If that wasn’t convoluted enough for you, film fans, rest assured that I have only illustrated the tip of this ridiculous movie’s plot iceberg. The rest I will leave to experience for yourself, if you truly must. But I would highly advise you against it. This is one of the worst alleged comedies I have ever watched. Maybe five jokes work in the ninety minutes this film lasts, and that’s being generous. Why so serious? Well, first of all, every joke in this movie is one that you’ve already heard…on the bus…in elementary school. I’m not kidding. There’s a guru in this film named Guru Tuginmypudha (played by Ben Kingsley, of course, because he’s in every terrible movie). When a midget punches Mike Myers in the sack, he first asks Mike if he can name the capital of Thailand (and yells “Bangkok” as he punches). And, if those aren’t bad enough to convince you, Mike Myers begins the movie by defining the word guru: “My goal is to get you to say ‘Gee, you are you.’ TM!” Second of all, Mike Myers turns to the camera after delivering each line and smirks as though he just said the funniest thing in human history. By the fifth time he does this, it becomes impossible to resist punching your television right in Mike’s smug face. Thirdly, there is no character development or clever plotting or anything resembling competent filmmaking on display anywhere within this film. The set design, camera work, and musical score could all charitably be described as “generic”. The film is peppered with pop culture references that aren’t funny, clever or insightful. In short, this movie is abysmal on virtually every level.

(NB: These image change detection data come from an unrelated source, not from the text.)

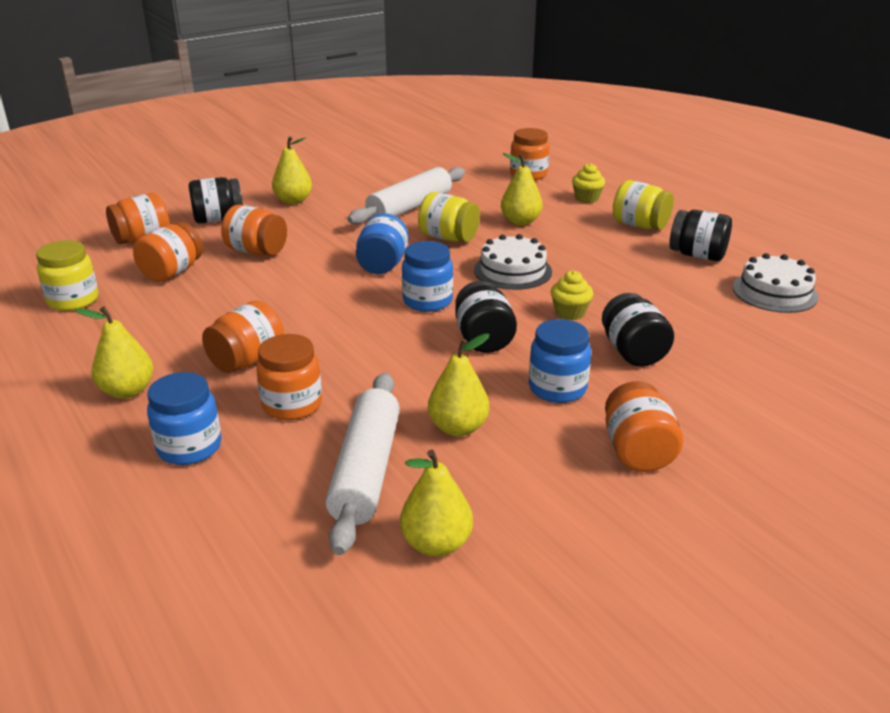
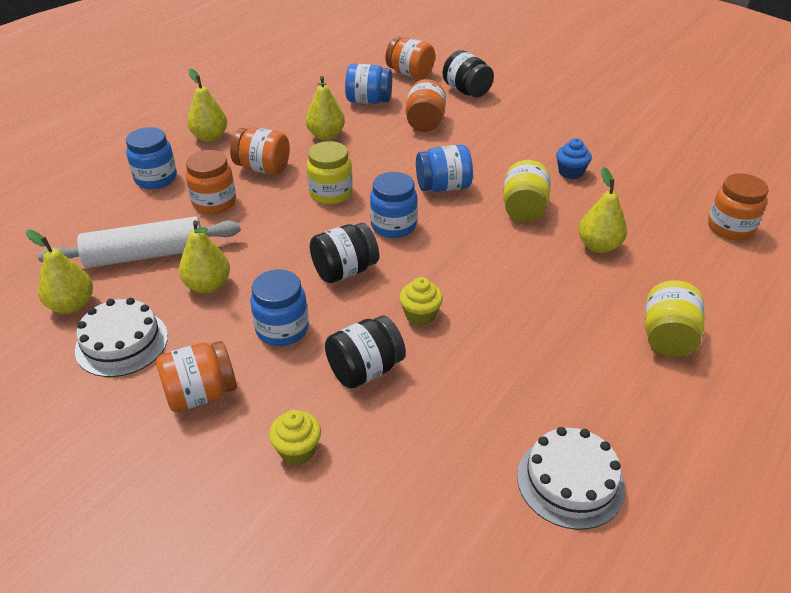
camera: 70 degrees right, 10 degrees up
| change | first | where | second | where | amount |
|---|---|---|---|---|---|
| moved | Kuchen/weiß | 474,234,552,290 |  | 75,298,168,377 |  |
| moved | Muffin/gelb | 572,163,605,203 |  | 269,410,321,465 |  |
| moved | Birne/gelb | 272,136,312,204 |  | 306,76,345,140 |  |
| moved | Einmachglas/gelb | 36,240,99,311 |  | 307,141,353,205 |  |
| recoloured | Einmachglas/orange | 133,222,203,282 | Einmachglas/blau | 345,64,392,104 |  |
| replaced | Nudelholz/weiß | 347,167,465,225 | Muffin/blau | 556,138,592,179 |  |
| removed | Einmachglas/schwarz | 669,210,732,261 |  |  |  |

I know my warning comes a bit late. I feel like someone running through the smoldering ruins of post-apocalyptic New York with a sign saying “The End is Near”. If any of you accidentally watched this movie because I was unable to tell you otherwise, well, I’m sincerely sorry. I feel just awful. I let you down. But if I can still reach one person and convince them not to watch “The Love Guru” then there’s still hope. Maybe I can divert them to “Forgetting Sarah Marshall” or “Get Smart” instead. I know, it’s probably too late. But, dammit, I have to try. “The Love Guru” sucks too hard for me to just stand aside and let it drag one more poor bastard down to its level. Tell your friends, tell your co-workers, tell your family not to watch “The Love Guru”. If you know anyone who knows Mike Myers, have them slap him. All that is necessary for “The Love Guru” to win is for good men to do nothing. Well, that’s not gonna happen. Not on my watch!




December 28th, 2008 at 7:36 pm
Did someone say something about a Fistful of Reviews podcast?